Think about your typical trip to the grocery store. When’s the last time a clerk looked at you with wide, bright eyes, a toothy smile and sincerely asked how your day was? Most of the time they’re just mechanically going through the motions. They’re saying, “how are you?” but what you really hear is, “I hate my job.” When you listen to a song on the radio, the words aren’t that particularly poetic (grade-school language if we’re being honest). It’s usually the “swag” behind it, how the artist is expressing themselves. When you hear different motivational speakers, it’s not the words they’re using that really get the point across. Listen to the inflection of their voice and the wide range of “dynamics” that they’re using. Think about the tone of your own voice. What is the energy that’s coming across? Are you being loud enough to be heard? Are you being monotone? Also keep in mind you don’t have to be loud to get the point across. Intensity can be conveyed with a whisper. Be expressive! Empathy
Although I’m discussing empathy last on this list, it’s by far THE MOST IMPORTANT ONE. The reason?
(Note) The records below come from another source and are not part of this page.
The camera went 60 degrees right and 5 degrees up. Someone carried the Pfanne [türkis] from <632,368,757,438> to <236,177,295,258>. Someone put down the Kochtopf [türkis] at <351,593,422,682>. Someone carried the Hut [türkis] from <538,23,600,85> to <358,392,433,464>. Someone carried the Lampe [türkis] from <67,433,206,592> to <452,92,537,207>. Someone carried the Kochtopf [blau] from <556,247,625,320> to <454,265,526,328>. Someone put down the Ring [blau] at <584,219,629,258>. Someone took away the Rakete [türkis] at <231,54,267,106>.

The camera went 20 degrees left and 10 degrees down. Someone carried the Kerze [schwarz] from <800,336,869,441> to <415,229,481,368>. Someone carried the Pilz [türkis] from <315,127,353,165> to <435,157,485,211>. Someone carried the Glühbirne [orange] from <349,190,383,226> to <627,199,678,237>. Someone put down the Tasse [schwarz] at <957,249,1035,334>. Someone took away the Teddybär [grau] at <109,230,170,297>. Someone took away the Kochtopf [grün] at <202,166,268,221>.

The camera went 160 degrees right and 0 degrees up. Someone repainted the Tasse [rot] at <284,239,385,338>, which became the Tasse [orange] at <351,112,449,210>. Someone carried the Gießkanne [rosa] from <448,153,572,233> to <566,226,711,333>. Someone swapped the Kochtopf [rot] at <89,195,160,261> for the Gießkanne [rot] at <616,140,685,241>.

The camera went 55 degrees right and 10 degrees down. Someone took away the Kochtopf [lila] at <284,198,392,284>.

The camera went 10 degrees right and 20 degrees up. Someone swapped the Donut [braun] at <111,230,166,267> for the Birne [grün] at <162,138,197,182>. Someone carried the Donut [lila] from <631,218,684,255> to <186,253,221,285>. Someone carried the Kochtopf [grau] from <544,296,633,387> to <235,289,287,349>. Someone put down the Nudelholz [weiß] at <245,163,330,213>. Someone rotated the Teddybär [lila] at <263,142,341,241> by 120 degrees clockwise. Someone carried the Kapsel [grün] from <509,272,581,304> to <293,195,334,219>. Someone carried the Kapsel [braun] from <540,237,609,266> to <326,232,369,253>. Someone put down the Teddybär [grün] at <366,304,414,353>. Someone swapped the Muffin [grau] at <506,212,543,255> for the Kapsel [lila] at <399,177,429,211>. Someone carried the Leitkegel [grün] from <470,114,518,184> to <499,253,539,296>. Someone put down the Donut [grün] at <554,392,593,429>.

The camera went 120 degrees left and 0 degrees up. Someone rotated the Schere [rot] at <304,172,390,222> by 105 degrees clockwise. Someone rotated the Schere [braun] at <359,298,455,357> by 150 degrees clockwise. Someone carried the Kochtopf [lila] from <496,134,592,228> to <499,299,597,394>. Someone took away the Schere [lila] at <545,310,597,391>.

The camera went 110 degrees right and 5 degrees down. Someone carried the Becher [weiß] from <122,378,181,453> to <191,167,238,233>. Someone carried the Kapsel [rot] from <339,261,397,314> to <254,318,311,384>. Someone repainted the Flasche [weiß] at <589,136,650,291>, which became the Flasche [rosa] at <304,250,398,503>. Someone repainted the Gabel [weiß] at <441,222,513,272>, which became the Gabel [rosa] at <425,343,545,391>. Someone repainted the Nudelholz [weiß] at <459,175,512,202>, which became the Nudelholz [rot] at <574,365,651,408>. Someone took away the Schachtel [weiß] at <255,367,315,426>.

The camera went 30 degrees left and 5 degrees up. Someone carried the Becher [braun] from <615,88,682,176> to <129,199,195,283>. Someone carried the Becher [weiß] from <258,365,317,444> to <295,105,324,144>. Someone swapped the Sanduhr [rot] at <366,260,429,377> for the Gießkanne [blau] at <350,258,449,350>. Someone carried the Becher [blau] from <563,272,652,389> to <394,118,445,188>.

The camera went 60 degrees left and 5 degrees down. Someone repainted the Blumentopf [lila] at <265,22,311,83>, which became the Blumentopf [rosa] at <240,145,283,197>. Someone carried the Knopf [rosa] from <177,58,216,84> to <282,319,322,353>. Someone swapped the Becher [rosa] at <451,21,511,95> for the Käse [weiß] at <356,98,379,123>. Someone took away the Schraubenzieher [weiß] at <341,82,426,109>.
If you don’t have empathy, it doesn’t matter how good you are at the other forms of communication I’ve laid out. To quote the great, late Zig Ziglar, “People don’t care how much you know until they know how much you care.” For a student to even want to listen to you, they must know you care. This means prioritizing their feelings over yours. It’s about understanding where they’re coming from: what shapes their ideas and beliefs, what their living situation and daily life is like. Always be aware of how they’re feeling at that moment and adjust accordingly. Put yourself in their shoes. Remember that no one’s perfect. I get into a slump from time to time but as a professional it’s my job to bring my best to each lesson because whatever I feel, my students will feel as well. Kids are very intuitive, much more than most adults give them credit for and they’ll know when you’re fakin’ the funk. It’s not about putting on a mask or a fake smile, it’s about giving them value and letting them know that, no matter how you’re feeling that day, you appreciate your time with them. Ziglar also said that the act of selling could pretty much be summed up as a transference of feeling. And so, it’s the same with teaching and communication. Give them your best and they will give you theirs in return. It can be learned
The takeaway is that anyone can become an effective communicator. If it’s something you think you have to be born with, think again.
It just takes practice and humility. If you care about having a fulfilling life, you need to be good at communicating. Life is not only about achieving your goals and dreams, it’s about people. It’s about making connections, forging relationships and enjoying each other’s company. The journey is only a lonely one if you make it that way. Happy practicing.